Characterisation of Large Airway Collapse during Exercise (LACE)

  • Research type

    Research Study

  • Full title

    Characterisation of Large Airway Collapse during Exercise

  • IRAS ID

    268188

  • Contact name

    James Hull

  • Contact email

    j.hull@rbht.nhs.uk

  • Sponsor organisation

    Imperial College London

  • Duration of Study in the UK

    2 years, 0 months, 1 days

  • Research summary

    The large central airways (i.e. trachea and bronchi) act as a conduit to enable lower airway (i.e. lungs) ventilation but also facilitate airway clearance (i.e. mucus) during dynamic manoeuvres, such as coughing. It is becoming increasingly well recognised however, that in a significant proportion of individuals with chronic airway disease (e.g. chronic obstructive pulmonary disease-COPD or chronic asthma) and in those with an elevated body weight, that the large airways may exhibit a tendency to excessive closure or narrowing. This large airway collapse (LAC) can be associated with exertional breathlessness and difficulty clearing airway secretions.

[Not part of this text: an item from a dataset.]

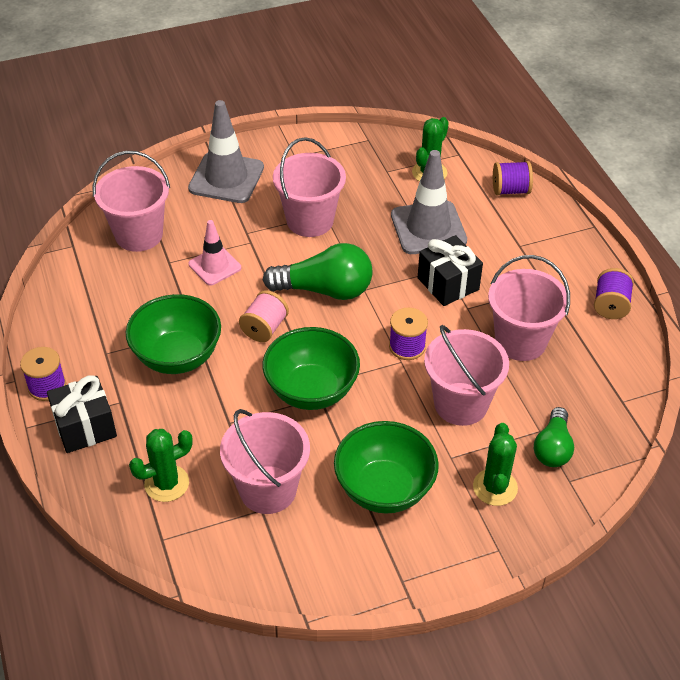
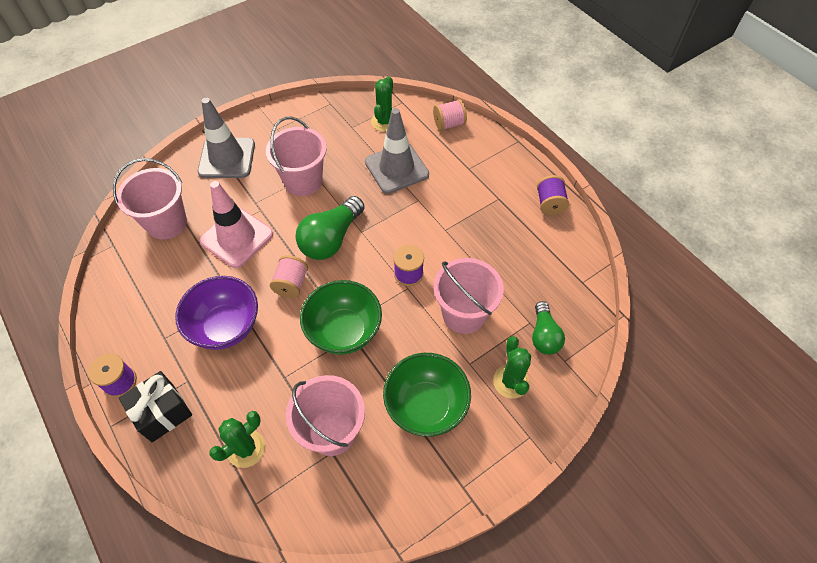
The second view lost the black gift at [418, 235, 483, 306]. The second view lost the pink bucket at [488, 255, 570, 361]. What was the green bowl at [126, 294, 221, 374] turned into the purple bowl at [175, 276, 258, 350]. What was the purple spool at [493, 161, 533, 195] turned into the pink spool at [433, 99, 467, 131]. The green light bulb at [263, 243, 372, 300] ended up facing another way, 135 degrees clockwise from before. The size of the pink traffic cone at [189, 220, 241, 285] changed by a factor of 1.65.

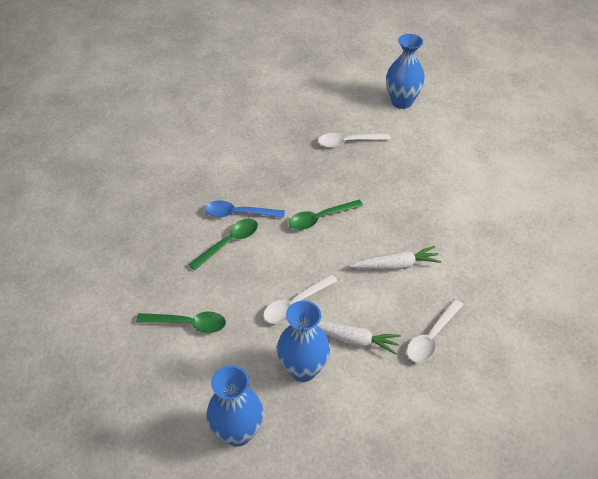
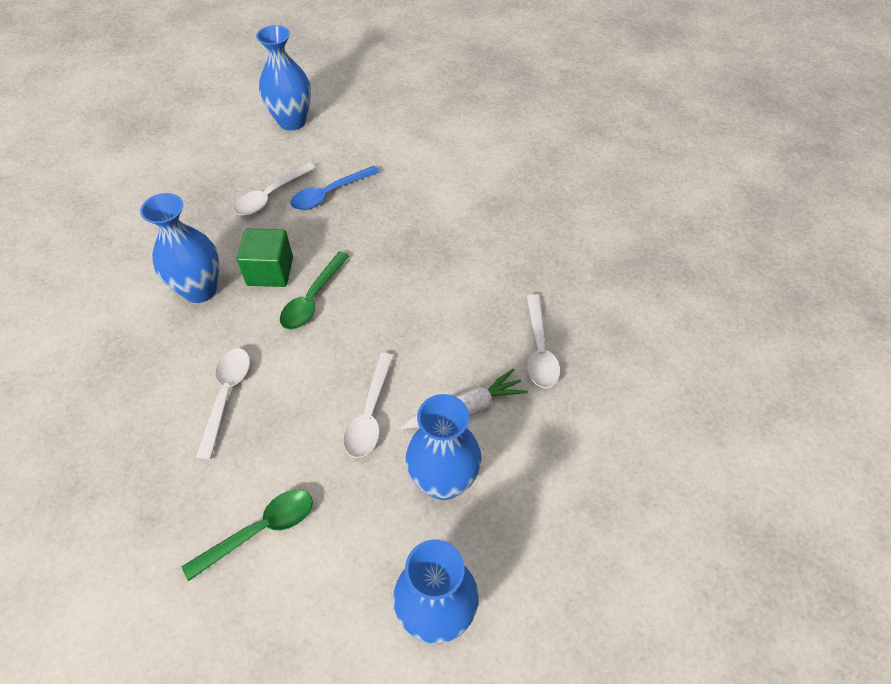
The second view lost the white carrot at [350, 246, 441, 270]. The second view gained the blue vase at [140, 193, 219, 303]. The second view gained the green cube at [237, 229, 293, 287]. The blue spoon ended up elsewhere, having gone from [204, 200, 285, 218] to [290, 166, 380, 210]. What was the green spoon at [188, 219, 258, 270] turned into the white spoon at [196, 348, 250, 459].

    One clear limitation of the current approach to diagnosis is the fact that many of the ‘diagnostic’ tests employed, utilise static, supine measures +/- forced manoeuvres. These are somewhat physiologically flawed and differ markedly from the reality of the heightened state of airflow that develops during exertion. i.e. forced manoeuvres likely induce very different turbulent and thoracic pressure changes, in contrast to the real-life physical activity (i.e. walking or cycling). A current unanswered question is therefore, what happens to the large airway dynamic movement of healthy individuals (and ultimately patients) during real-life exercise and how does this compare with the measures taken during a forced manoeuvre, either during a bronchoscopy or during an imaging study such as MRI scan.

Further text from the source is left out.